The development of platelet antibodies may result in shortened platelet survival and refractoriness to platelet transfusions (lack of adequate and sustained increment in platelet number). Therefore, from 20 to 70% of multitransfused thrombocytopenic patients become refractory to transfused platelets. Platelet antibodies in pregnant women may cause neonatal alloimmune thrombocytopenia. Platelet antibodies react with several antigenic groups on the platelet surface: ABO antibodies, HLA antibodies.

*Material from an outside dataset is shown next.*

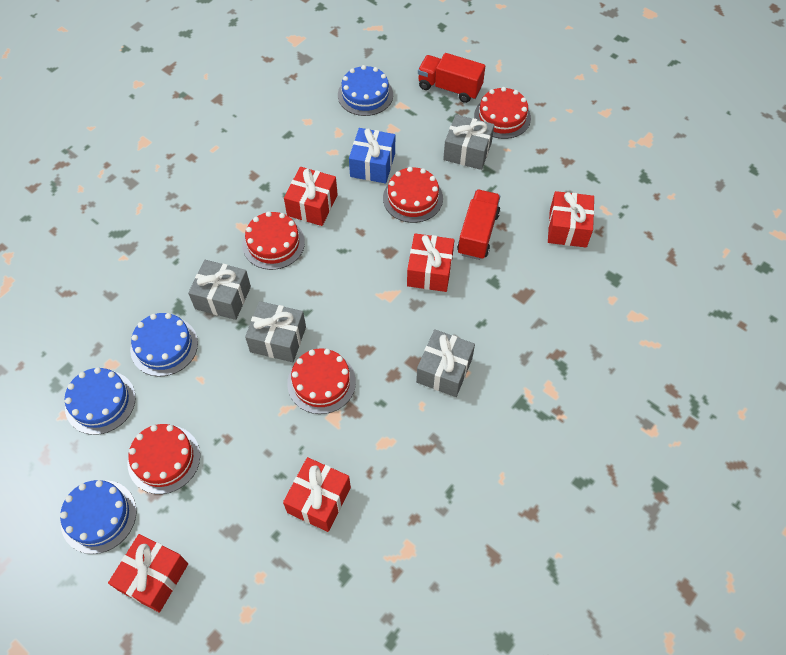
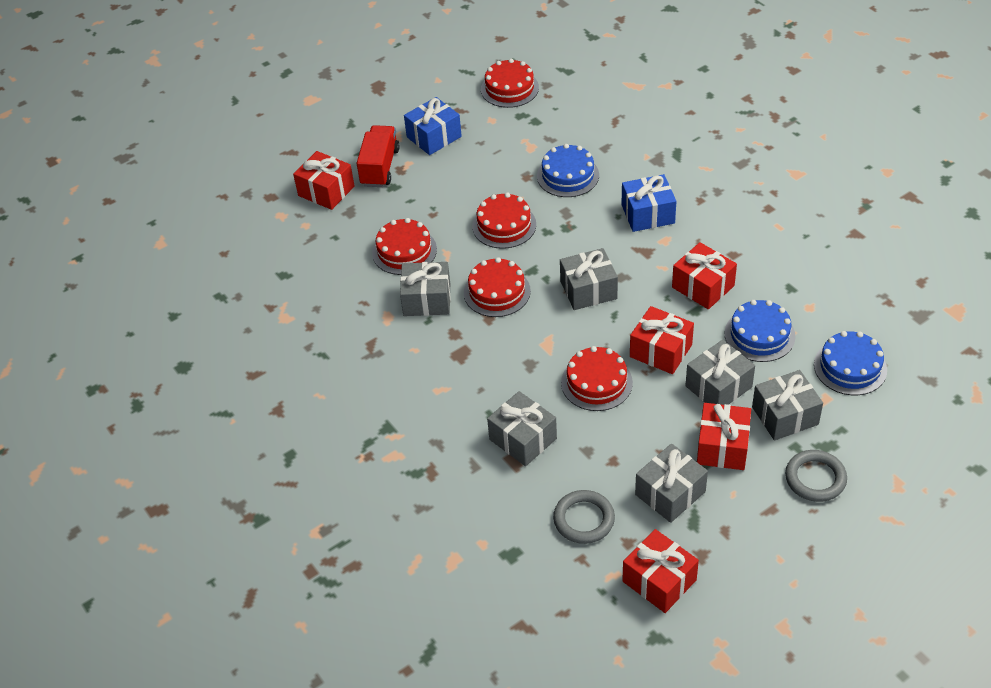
blue cake: 4 -> 3
blue gift: 1 -> 2
grey gift: 4 -> 6
grey ring: 0 -> 2
red truck: 2 -> 1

The most common platelet antigen is known as HPA-1, also known as PlA1, present in 98% of the Caucasian population. Anti-HPA-1 are the most common clinically significant antibodies. The HPA-1b (PLA2) antigen occurs in 27% of the Caucasian population. Both reside on the platelet membrane protein GPIIIa.
In refractory, multitransfused patients, the common approach is to determine the HLA type of the patient (ideally to be done before treatments that predictably result in the need for repeated platelet transfusions) and transfuse platelets from the best HLA-matched, ABO compatible, donor. Platelet cross-matching may also be used to select the best cross-matched compatible donors. Unfortunately, cross-matched platelets are effective in only 50% of transfused patients.
Many hematologists used the platelet antibody assays to diagnose ITP. Because of the low specificity, this assay is presently not recommended.
Attachment of antibodies to platelets is difficult to measure because platelets have normally cell-bound immunoglobulins attached to them. In addition, platelets do not lend themselves to agglutination methodology, as used for RBC antibody detection (DAT). The use of different proposed methodologies remains difficult to standardize, and practicality is limited. Solid-phase methodologies, such as those using ELISA immunoassays, are used by some laboratories to detect IgG antibodies against HLA, ABO, and HPA antigens.